The Germans have been capable of making big mistakes (don’t mention two World Wars) or border controls and they are losing WW3 against CO2. But they may have gone the right way in public health policy, as this paper suggests. The starting point is the Covid-19 response and that leads to the basic structure of the health system that was not nationalised along the lines of the British NHS and Australia post Gough Whitlam.
Germany does not have an NHS-style one-size-fits-all approach, but an insurance-based system. Everyone has to have health care and the government bears the cost for poorer patients. Everyone else can choose – also depending on one’s income – on whether they want to sign up to a statutory health insurance or private insurance (which about a quarter of Germans have signed up to). But even in the statutory system, there is competition between different insurance plans and individuals can pick their preferred plan. The health sector’s revenue comes from the premiums paid by patients as well as their employer – not through state funding. It certainly has not hurt health insurances who have been “swimming in money”.

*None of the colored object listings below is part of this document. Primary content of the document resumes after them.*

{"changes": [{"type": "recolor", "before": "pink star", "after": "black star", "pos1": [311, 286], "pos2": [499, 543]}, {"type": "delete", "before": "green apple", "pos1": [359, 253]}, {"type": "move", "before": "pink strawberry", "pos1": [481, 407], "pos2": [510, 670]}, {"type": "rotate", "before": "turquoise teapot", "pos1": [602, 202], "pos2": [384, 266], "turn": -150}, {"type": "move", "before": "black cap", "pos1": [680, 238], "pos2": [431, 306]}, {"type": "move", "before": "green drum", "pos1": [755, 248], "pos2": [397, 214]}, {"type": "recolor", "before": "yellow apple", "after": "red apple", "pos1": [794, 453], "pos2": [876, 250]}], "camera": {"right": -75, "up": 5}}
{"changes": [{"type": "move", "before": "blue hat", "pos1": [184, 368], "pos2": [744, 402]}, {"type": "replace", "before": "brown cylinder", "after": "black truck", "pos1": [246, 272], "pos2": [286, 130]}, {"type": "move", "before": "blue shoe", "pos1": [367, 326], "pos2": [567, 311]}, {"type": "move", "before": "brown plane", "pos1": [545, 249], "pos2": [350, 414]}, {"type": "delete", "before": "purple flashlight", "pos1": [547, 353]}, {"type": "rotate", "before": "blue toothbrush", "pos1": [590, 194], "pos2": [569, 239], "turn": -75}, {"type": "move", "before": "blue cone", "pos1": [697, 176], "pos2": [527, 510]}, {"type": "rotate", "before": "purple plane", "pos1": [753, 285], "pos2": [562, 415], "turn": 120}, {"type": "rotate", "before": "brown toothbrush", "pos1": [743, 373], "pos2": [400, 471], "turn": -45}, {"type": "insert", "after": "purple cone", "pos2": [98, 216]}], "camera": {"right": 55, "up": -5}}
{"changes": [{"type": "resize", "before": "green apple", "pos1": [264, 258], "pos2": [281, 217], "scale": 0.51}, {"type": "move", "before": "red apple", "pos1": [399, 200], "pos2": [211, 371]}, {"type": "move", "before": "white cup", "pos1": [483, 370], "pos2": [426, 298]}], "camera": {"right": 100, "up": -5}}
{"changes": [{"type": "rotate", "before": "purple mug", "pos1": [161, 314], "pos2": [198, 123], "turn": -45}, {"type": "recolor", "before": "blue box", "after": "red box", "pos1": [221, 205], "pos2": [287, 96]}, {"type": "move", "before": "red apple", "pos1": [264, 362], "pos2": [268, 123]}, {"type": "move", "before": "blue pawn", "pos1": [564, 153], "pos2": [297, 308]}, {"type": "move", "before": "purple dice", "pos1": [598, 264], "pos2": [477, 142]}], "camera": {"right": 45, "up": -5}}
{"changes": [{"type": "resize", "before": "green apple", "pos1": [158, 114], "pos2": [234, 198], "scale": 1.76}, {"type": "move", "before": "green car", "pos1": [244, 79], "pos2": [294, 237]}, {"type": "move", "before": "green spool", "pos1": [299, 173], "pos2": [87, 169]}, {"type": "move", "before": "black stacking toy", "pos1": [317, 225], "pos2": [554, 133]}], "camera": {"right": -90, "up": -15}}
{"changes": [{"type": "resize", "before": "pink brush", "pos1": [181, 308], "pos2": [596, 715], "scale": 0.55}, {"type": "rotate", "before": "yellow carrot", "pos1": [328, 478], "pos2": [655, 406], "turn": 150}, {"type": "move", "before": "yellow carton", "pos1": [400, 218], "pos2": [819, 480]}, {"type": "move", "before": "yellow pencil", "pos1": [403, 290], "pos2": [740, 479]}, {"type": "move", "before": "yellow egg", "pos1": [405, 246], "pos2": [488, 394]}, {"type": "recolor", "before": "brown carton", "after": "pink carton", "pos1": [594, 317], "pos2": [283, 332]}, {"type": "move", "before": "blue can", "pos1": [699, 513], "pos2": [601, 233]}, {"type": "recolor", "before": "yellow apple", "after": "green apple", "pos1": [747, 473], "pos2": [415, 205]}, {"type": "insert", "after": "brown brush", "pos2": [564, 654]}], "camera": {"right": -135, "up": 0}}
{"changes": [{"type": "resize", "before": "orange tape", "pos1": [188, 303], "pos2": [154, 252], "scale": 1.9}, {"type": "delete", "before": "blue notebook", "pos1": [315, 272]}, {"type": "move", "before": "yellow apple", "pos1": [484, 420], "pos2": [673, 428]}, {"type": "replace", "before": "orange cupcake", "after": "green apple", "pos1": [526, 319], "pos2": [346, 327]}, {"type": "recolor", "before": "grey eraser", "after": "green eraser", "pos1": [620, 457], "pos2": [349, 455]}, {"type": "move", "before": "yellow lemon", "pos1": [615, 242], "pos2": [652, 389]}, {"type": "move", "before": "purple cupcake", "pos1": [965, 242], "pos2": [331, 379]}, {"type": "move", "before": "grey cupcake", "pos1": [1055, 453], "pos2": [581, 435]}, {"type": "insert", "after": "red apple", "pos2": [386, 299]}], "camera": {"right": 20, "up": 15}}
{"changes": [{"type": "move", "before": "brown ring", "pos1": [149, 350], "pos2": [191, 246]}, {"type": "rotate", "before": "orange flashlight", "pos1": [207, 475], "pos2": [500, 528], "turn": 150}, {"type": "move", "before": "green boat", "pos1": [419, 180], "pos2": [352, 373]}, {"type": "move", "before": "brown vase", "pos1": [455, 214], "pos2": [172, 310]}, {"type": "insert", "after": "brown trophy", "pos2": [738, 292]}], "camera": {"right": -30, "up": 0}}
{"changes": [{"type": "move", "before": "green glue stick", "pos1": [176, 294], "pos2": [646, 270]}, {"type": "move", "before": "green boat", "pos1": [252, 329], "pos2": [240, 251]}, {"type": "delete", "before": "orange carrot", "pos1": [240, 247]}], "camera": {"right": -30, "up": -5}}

When it came to the Covid-19 response, the epidemiological figures look very good compared with other places and the lockdown has also less strict than in other European countries so people continue to be able to pretty much go wherever they want as long as they are alone or engaged in an essential activity (such as work).
The power of decentralization comes through in the testing regime.
With a mixture of government agencies, private enterprise, and research organisations working on expanding testing capabilities – indeed, the January test was made possible by a private biotech entrepreneur. The Robert Koch Institute is coordinating the effort, but it is not an omnipotent authority. It’s also worth noting that healthcare is the remit of Germany’s state governments, not the central administration in Berlin. [It is supposed to be the same in Australia but the expansion of the Commonwealth bureaucracy has subverted Federalism (again). See also Education.]
Importantly, when it comes to testing, Germany does not have a centralised diagnostic system, but a network of local authorities. As Christian Drosten explain, “Germany does not have a public health laboratory that would restrict other labs from doing the tests.”
That, however, is precisely what has happened in the UK, where testing was centred on the Public Health England laboratory – which has, according to a new report from the Adam Smith Institute, been “slow to approve additional tests, and has as-yet not approved private sector testing”. As the report’s author Matthew Lesh notes, “the UK’s COVID-19 testing has been dangerously slow, excessively bureaucratic and hostile to outsiders and innovation”.